Gaya Pacaran Remaja Sekolah
Sebetulnya para guru sudah menekankan berkali-kali pada kami agar menjaga harkat dan martabat perempuan karena sudah lelah kecolongan kasus murid hamil setiap tahunnya. Tapi mereka pun bisa apa ketika melepaskan para ‘anak gadisnya’ berlarian keluar gerbang untuk menemui lelaki yang sudah datang menjemputnya pada jam pulang sekolah?
Seperti yang terjadi pada Wati, setau saya dia bukan golongan murid ‘nakal’ yang kerap dicontohkan oleh guru BP kami, yakni sesosok gadis yang datang ke sekolah dengan memakai rok di atas lutut, bibir penuh gincu, atau sengaja menghilangkan bulu alis dan menggantinya dengan tato. Wati yang saya kenal tipikal remaja yang tidak neko-neko.

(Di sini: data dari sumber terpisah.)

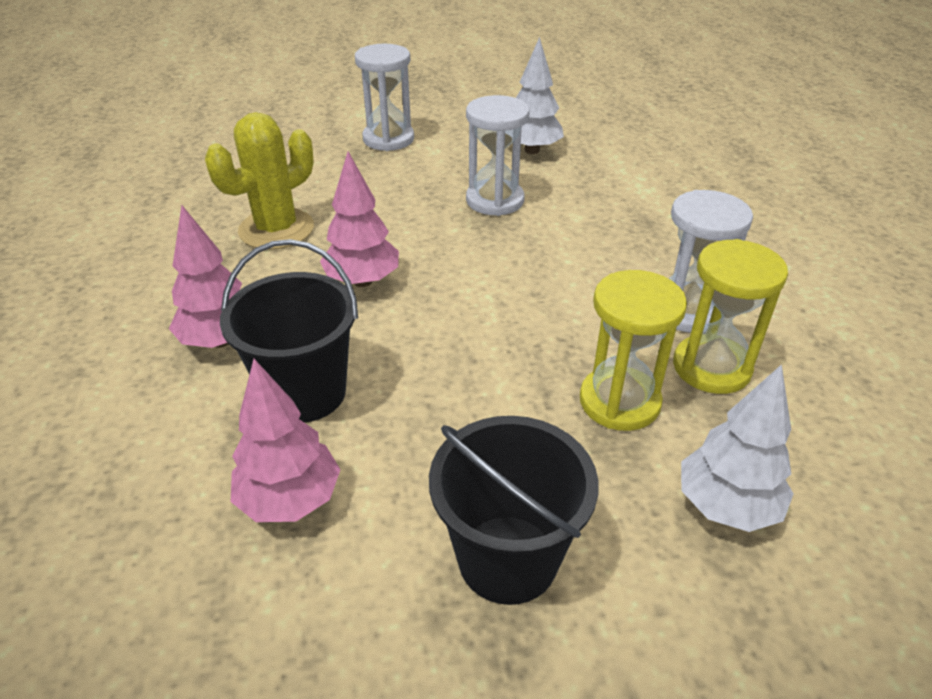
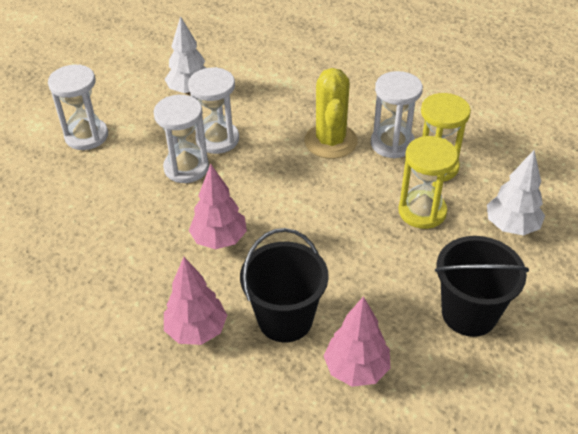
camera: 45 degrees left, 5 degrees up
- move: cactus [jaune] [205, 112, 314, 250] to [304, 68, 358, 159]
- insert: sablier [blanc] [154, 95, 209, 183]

Kehadiran Wati di kelas sungguh menyenangkan. Dia selalu hadir dengan cerita-cerita lucu dan unik. Setiap hari ada saja yang dibahas, mulai tetangganya yang reseh, teman rumahnya yang dengki, tak jarang Wati mengeluh produksi tempe orangtuanya yang gagal fermentasi sehingga tak layak didistribusikan. Namun dari semua ceritanya, saya lebih tertarik mendengar Wati buka-bukaan tentang kekasihnya yang seorang sopir lyn biru terang jurusan Joyoboyo – Sepanjang. Sopir yang paling rajin menanti Wati di depan sekolah pada jam makan siang. Tebak lyn apa? Hehe..
Ketika Hubungan Tak Mendapat Restu
Wati pernah mengatakan kalau hubungannya dengan sang kekasih tak direstui orangtuanya, sebab selain usia yang terpaut jauh, sopir lyn juga dianggap bukan profesi strategis bagi kelangsungan masa depan putri mereka satu-satunya. Saya setuju, tapi saya tak bisa berbuat terlalu jauh, namanya juga cinta, kan?
Suatu hari dalam sebuah candaan, kekasih Wati ingin mengajaknya kawin lari sebagai bentuk protes atas hubungannya yang tak jua mendapat lampu hijau. Meski masih 16 tahun, saya pikir Wati termasuk kategori remaja nekat yang sudah benar-benar mampu menyerahkan jiwa raganya kepada sang kekasih.
Tapi dugaan saya salah. Guyonan itu benar-benar dilakukan setelah perayaan ulang tahunnya ke 17. Pesta yang meriah dengan mengundang semua teman sekolah Wati, termasuk saya.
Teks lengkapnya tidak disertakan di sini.